Let's take this week's papers as an example. On Wednesday we were met with dismal headlines insisting that there will be 1,000 miles of traffic jams in this country by 2037. “2037?” you might say. “But that's very nearly twenty to nine rush hour will be long over by then.” No, my idiot friend, 2037 as in The Future, by which time the authors of this prediction are adamant that the whole bally motorway network will be like Ikea on Boxing Day unless the Government builds precisely 373 miles of new lanes a year. On the same day there were articles projecting a UK population of 108 million by 2081 and wondering where we are going to put them all. (I don't know the answer to that, but I do know that I'm going to be investing heavily in the bunk-bed manufacturing sector.)
At a very basic level it's difficult to see how these two visions can be part of the same future: precisely how are the members of this mushrooming population to be conceived if the ones doing the conceiving are stuck in a thousand miles of traffic their whole lives? Short of a massive abandonment of public decency (which would never happen, as it would be in direct contravention of the Highway Code), such a national gridlock would be the ultimate prophylactic.

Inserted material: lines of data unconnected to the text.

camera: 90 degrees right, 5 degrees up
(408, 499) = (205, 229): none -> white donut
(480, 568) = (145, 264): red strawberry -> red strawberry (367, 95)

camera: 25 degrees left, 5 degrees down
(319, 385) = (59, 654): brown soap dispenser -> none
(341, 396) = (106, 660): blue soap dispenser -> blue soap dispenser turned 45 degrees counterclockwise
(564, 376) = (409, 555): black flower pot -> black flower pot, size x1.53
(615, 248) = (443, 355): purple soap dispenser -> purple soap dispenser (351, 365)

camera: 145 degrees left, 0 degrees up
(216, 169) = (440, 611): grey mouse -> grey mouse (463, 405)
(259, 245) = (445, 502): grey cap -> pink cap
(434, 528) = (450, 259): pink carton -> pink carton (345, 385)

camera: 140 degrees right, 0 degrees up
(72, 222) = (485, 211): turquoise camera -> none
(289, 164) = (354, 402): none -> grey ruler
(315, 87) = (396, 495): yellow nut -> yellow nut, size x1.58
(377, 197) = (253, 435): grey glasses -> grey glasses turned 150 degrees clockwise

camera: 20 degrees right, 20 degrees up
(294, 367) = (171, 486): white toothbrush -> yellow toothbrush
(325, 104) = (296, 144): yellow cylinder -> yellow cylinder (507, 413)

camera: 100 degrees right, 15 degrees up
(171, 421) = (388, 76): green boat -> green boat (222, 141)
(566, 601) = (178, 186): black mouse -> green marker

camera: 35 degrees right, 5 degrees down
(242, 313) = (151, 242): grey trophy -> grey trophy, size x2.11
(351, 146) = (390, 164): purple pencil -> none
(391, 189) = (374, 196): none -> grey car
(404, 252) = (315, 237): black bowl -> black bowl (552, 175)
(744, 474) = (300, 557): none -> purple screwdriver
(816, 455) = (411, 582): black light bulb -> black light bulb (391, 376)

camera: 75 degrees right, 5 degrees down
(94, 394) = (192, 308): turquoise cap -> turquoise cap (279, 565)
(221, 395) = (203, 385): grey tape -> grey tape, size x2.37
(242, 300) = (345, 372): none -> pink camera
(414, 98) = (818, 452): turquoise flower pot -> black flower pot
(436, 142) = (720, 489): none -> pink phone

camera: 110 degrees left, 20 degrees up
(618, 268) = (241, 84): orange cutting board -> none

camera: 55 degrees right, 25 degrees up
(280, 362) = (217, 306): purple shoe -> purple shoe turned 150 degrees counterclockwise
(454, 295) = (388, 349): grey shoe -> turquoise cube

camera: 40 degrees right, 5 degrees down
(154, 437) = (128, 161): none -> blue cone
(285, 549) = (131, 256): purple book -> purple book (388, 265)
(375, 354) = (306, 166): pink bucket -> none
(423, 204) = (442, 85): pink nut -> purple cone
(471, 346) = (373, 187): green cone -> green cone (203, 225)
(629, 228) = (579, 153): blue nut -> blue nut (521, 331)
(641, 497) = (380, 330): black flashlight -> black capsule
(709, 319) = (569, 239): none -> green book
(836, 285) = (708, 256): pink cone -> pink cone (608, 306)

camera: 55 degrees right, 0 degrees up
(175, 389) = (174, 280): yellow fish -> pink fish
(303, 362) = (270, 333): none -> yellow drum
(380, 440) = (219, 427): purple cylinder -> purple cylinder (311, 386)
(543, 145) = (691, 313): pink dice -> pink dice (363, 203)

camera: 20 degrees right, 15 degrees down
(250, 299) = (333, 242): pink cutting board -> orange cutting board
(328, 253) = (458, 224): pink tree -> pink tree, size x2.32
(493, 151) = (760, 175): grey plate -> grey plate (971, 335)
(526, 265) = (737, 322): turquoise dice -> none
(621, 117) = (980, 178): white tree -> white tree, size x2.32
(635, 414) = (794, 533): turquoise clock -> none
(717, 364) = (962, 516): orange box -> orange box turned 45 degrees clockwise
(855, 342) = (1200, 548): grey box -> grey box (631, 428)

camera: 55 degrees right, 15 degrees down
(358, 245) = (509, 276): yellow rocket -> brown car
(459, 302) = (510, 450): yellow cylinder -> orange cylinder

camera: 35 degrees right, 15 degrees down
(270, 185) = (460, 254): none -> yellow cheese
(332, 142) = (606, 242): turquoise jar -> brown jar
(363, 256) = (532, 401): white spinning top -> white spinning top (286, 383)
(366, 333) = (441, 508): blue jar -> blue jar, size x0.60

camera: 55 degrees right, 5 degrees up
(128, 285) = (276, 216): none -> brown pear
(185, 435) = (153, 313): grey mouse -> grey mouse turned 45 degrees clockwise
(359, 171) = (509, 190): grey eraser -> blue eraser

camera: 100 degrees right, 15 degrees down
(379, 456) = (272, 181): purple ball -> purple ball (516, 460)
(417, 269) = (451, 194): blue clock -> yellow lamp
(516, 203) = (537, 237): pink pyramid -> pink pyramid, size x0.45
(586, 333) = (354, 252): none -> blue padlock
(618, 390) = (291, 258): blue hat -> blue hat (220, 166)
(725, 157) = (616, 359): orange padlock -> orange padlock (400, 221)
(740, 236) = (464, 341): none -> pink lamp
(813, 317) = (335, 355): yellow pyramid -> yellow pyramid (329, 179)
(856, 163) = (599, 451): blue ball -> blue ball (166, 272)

But then, even the certainty of this übercongestion is called into question by the other things we've been assured will happen. You see, 2037 is 30 years hence, and from about 1950 onwards there's been a general assumption that 30 years from wherever you happen to be it's reasonable to assume that one or all of the following will be widely available: jet-packs, flying cars, a monorail system about three hundred feet up in the air. These will negate the need for cars and leave the motorways entirely for the use of lorries. I daresay that will come as a surprise to many lorry drivers, who seem to think that it already is.
Although, the one real sticking point with the vision of a rosy future built around a fun-based transport infrastructure is that when we take still more Future Doom articles into account, we realise that these much-vaunted jet-packs will only finally be perfected about four days before the oil runs out.
My point, I suppose, is that if you wish to receive sober guidance and reasoned predictions concerning the likely fates and destinies of people and planet, reading the papers can tell you only one thing of any use or certainty: there'll be another Future Doom article along any minute.